Example: The input stream from the AMLS paper, 11001011101110 using 1 for H and 0 for T, is processed this way:
| step number | input | output | new sequence 1(A) | new sequence 2(1) |
| 0 | (11)(00)(10)(11)(10)(11)(10) | ()()(1)()(1)()(1) | (1)(1)(0)(1)(0)(1)(0) | (1)(0)()(1)()(1)() |
| 1 | (10)(11)(11)(01)(01)() | (1)()()(0)(0) | (0)(1)(1)(0)(0) | ()(1)(1)()() |
| 2 | (11)(01)(10)() | ()(0)(1) | (0)(1)(1) | (1)()() |
| 3 | (10)(11) | (1) | (1)(0) | ()(1) |
| 4 | (11)() | () | (0) | (1) |
| 5 | (10) | (1) | (1) | () |
| 6 | () | () | () | () |

Starting from step 1, the input is a concatenation of sequence 2 and sequence 1 from the previous step (the order is arbitrary but should be fixed). The final output is ()()(1)()(1)()(1)(1)()()(0)(0)()(0)(1)(1)()(1) (=1111000111), so from 14 bits of input 10 bits of output were generated, as opposed to 3 bits through the von Neumann algorithm alone. The constant output of exactly 2 bits per round per bit pair (compared with a variable none to 1 bit in classical VN) also allows for constant-time implementations which are resistant to timing attacks.

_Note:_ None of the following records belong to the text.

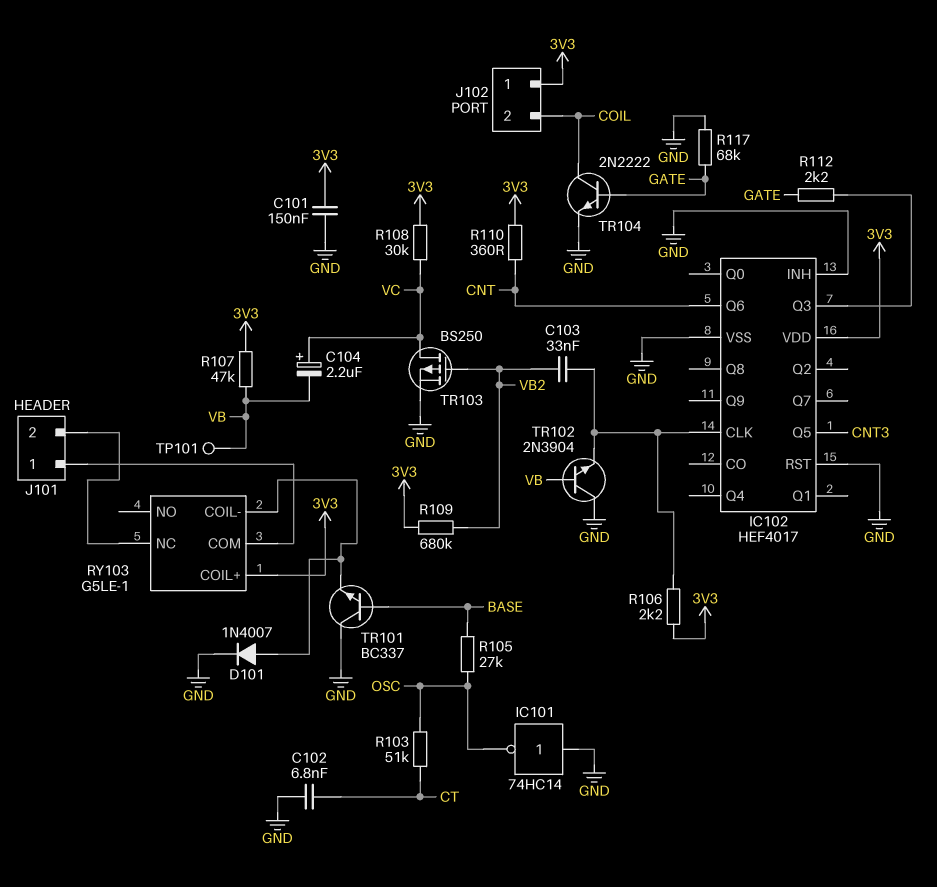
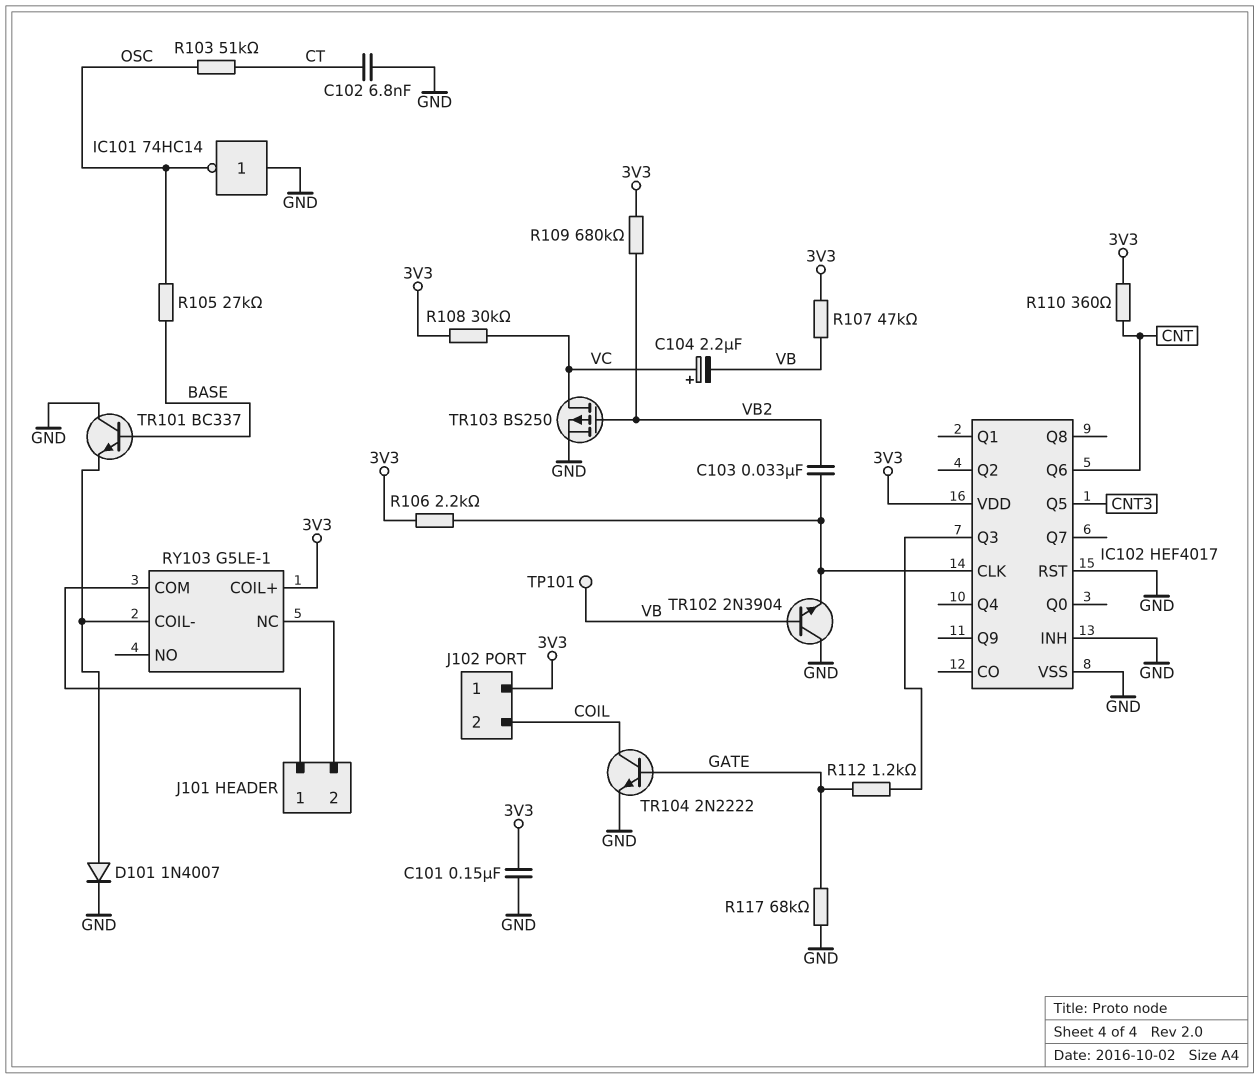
R112: 2.2k (GATE, IC102/Q3) -> 1.2k (GATE, IC102/Q3)

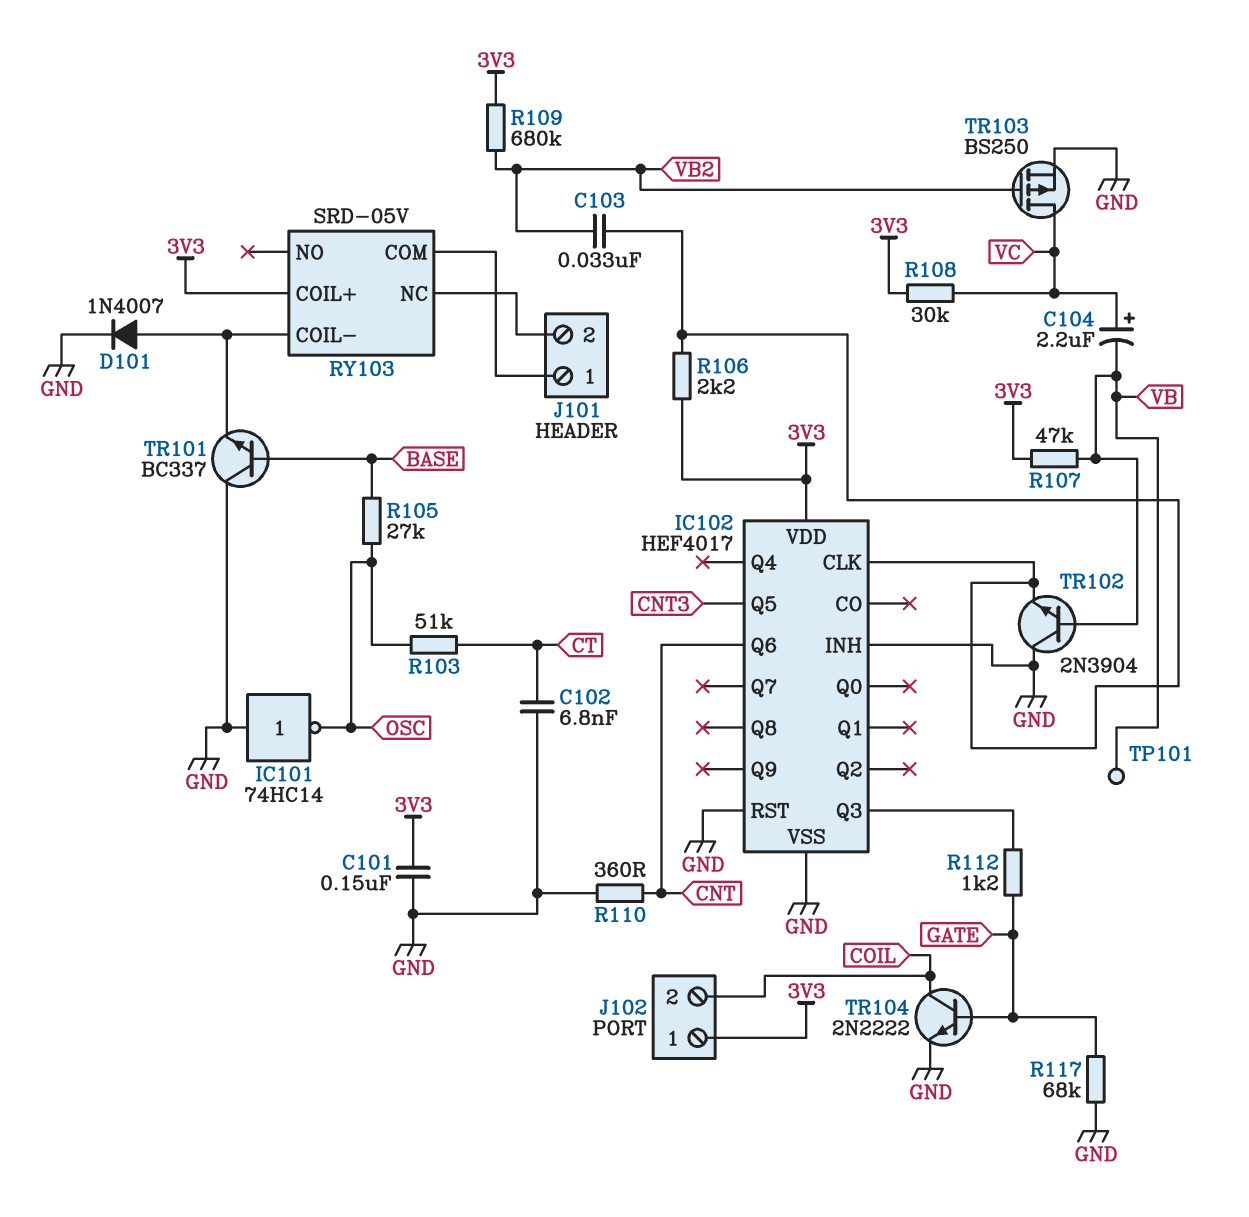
R110: 360 (3V3, CNT) -> 360 (CNT, GND)
RY103: G5LE-1 -> SRD-05V

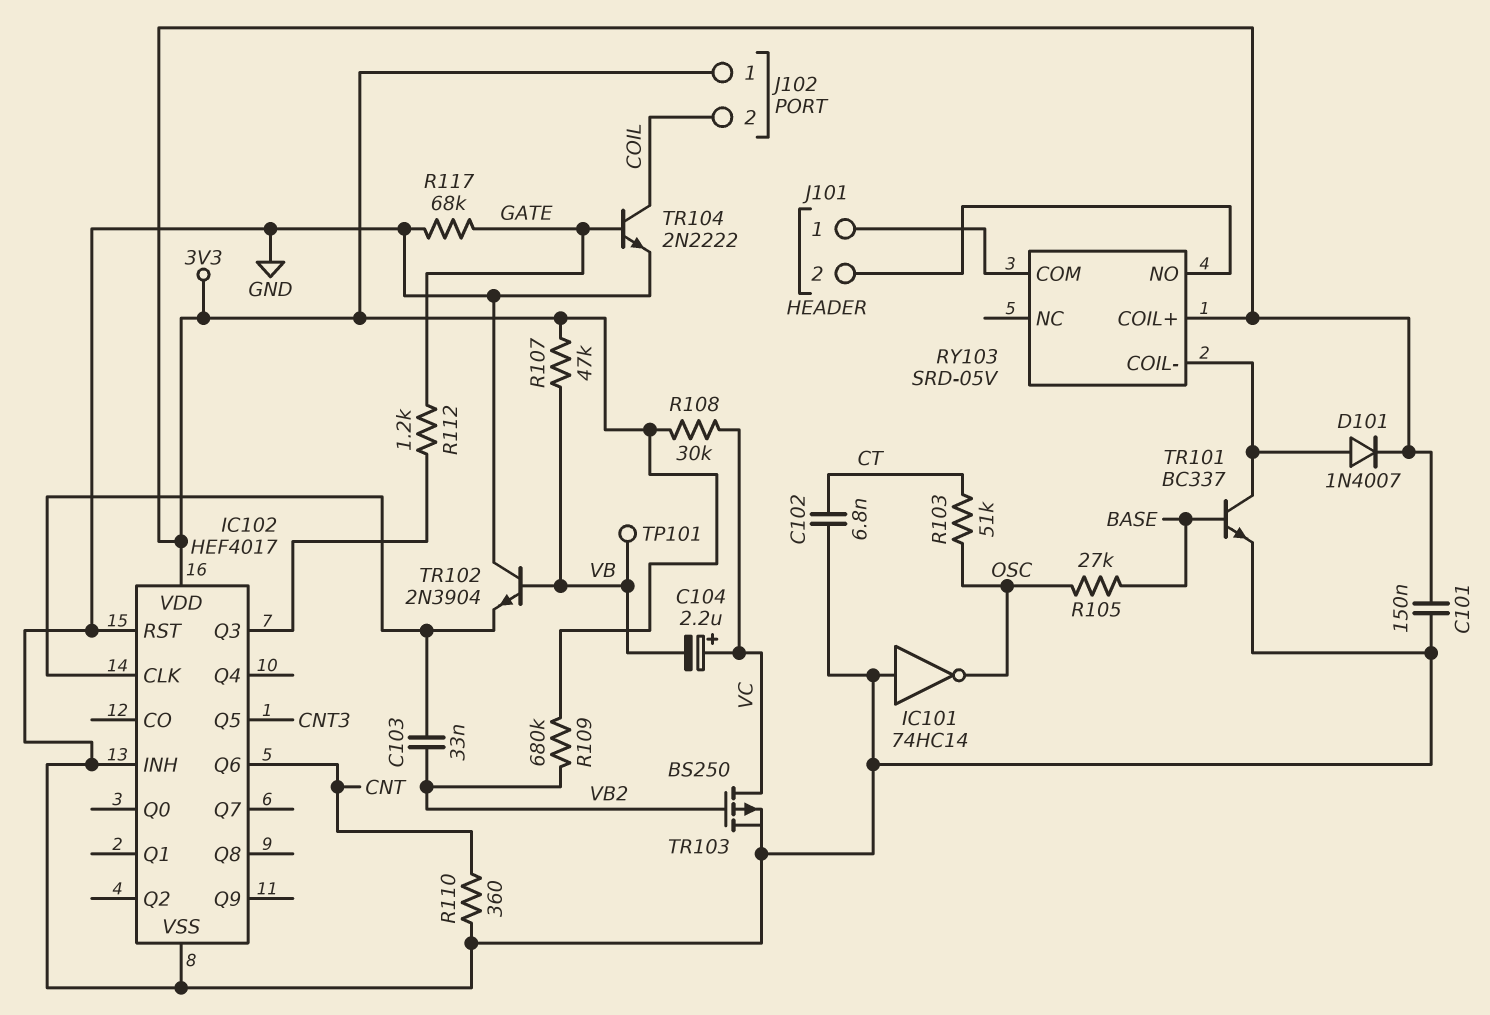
D101: diode 1N4007 (A RY103/COIL-, K GND) -> diode 1N4007 (A RY103/COIL-, K 3V3)
R106: 2.2k (3V3, IC102/CLK) -> none
RY103 pin NC: J101/2 -> none
RY103 pin NO: none -> J101/2
TR101: NPN BC337 (B BASE, C GND, E RY103/COIL-) -> NPN BC337 (B BASE, C RY103/COIL-, E GND)

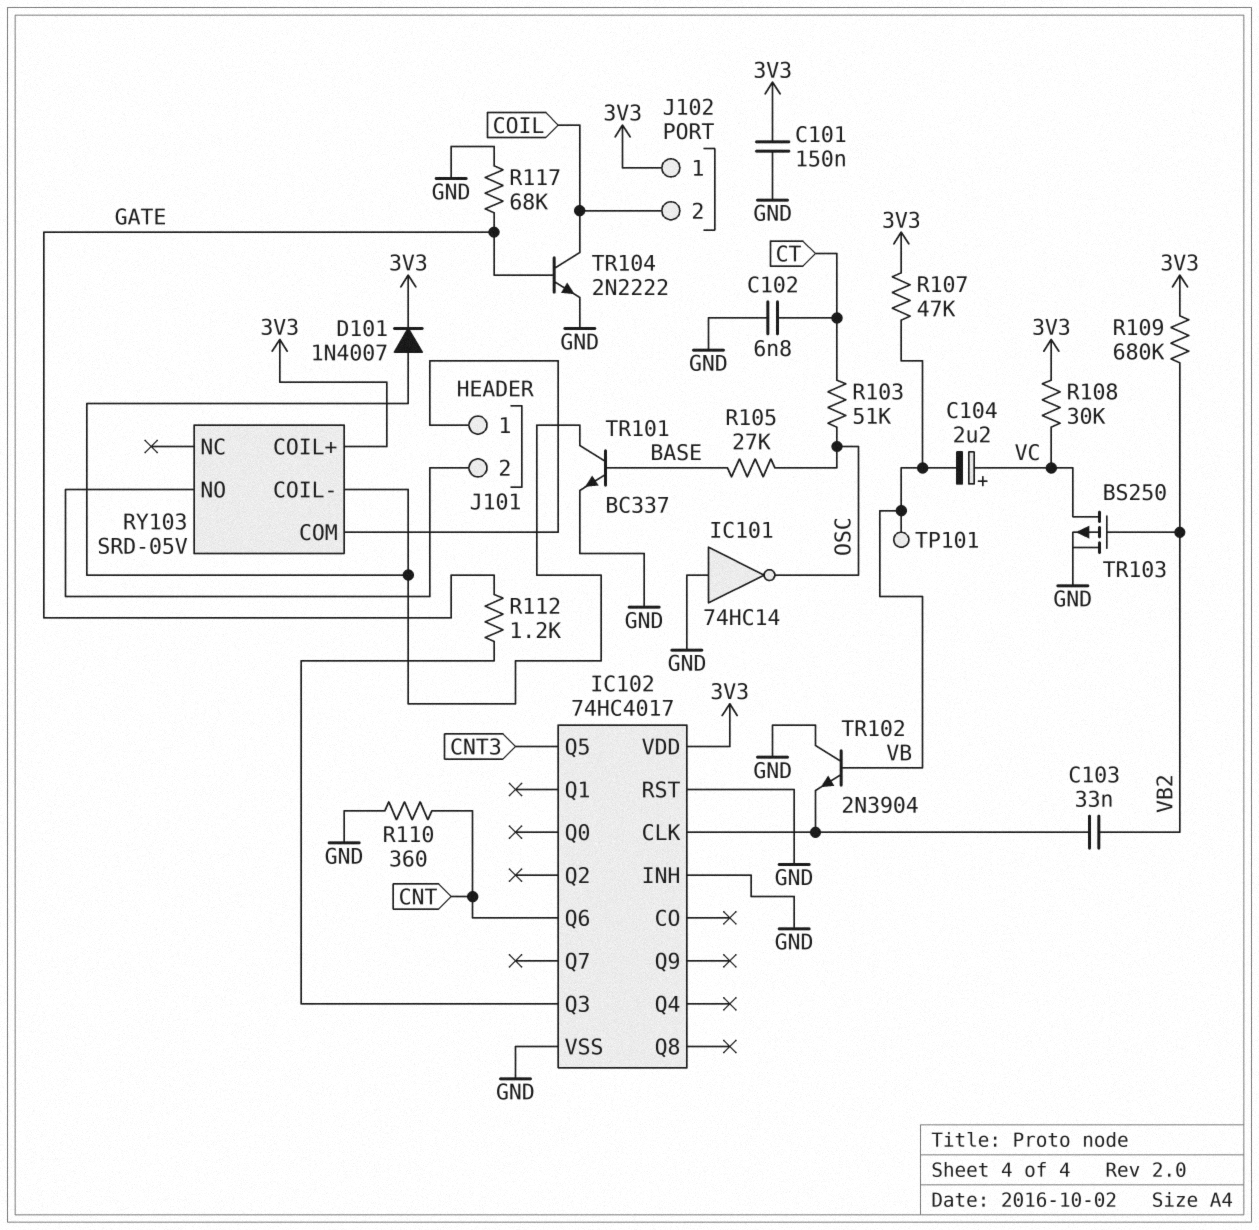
IC102: HEF4017 -> 74HC4017

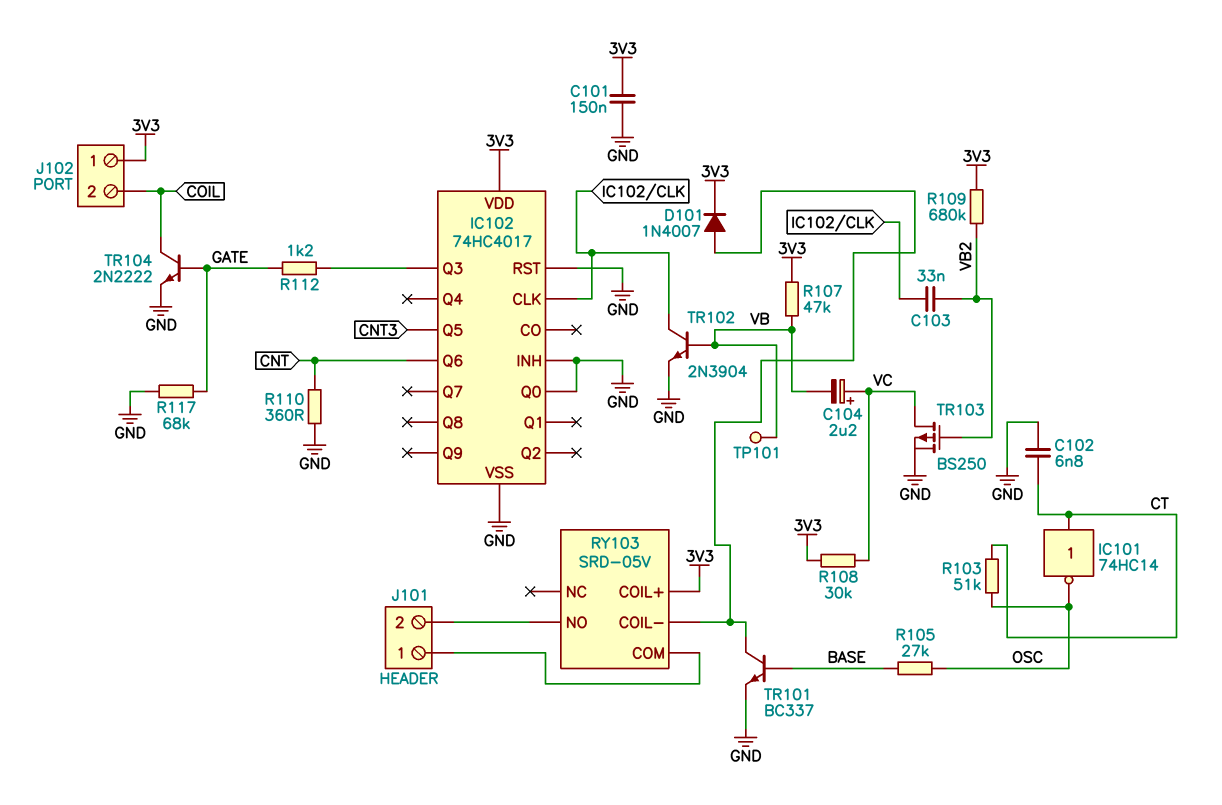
IC101: NOT 74HC14 (in GND, out OSC) -> NOT 74HC14 (in CT, out OSC)
IC102 pin Q0: none -> GND
TR102: NPN 2N3904 (B VB, C GND, E IC102/CLK) -> NPN 2N3904 (B VB, C IC102/CLK, E GND)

Von Neumann–Peres (iterated) main operation pseudocode:

if (Bit1 ≠ Bit2) {
   output(1, Sequence1)
   output(Bit1)
} else {
   output(0, Sequence1)
   output(Bit1, Sequence2)
}

Another tweak was presented in 2016, based on the observation that the Sequence2 channel doesn't provide much throughput, and a hardware implementation with a finite number of levels can benefit from discarding it earlier in exchange for processing more levels of Sequence1.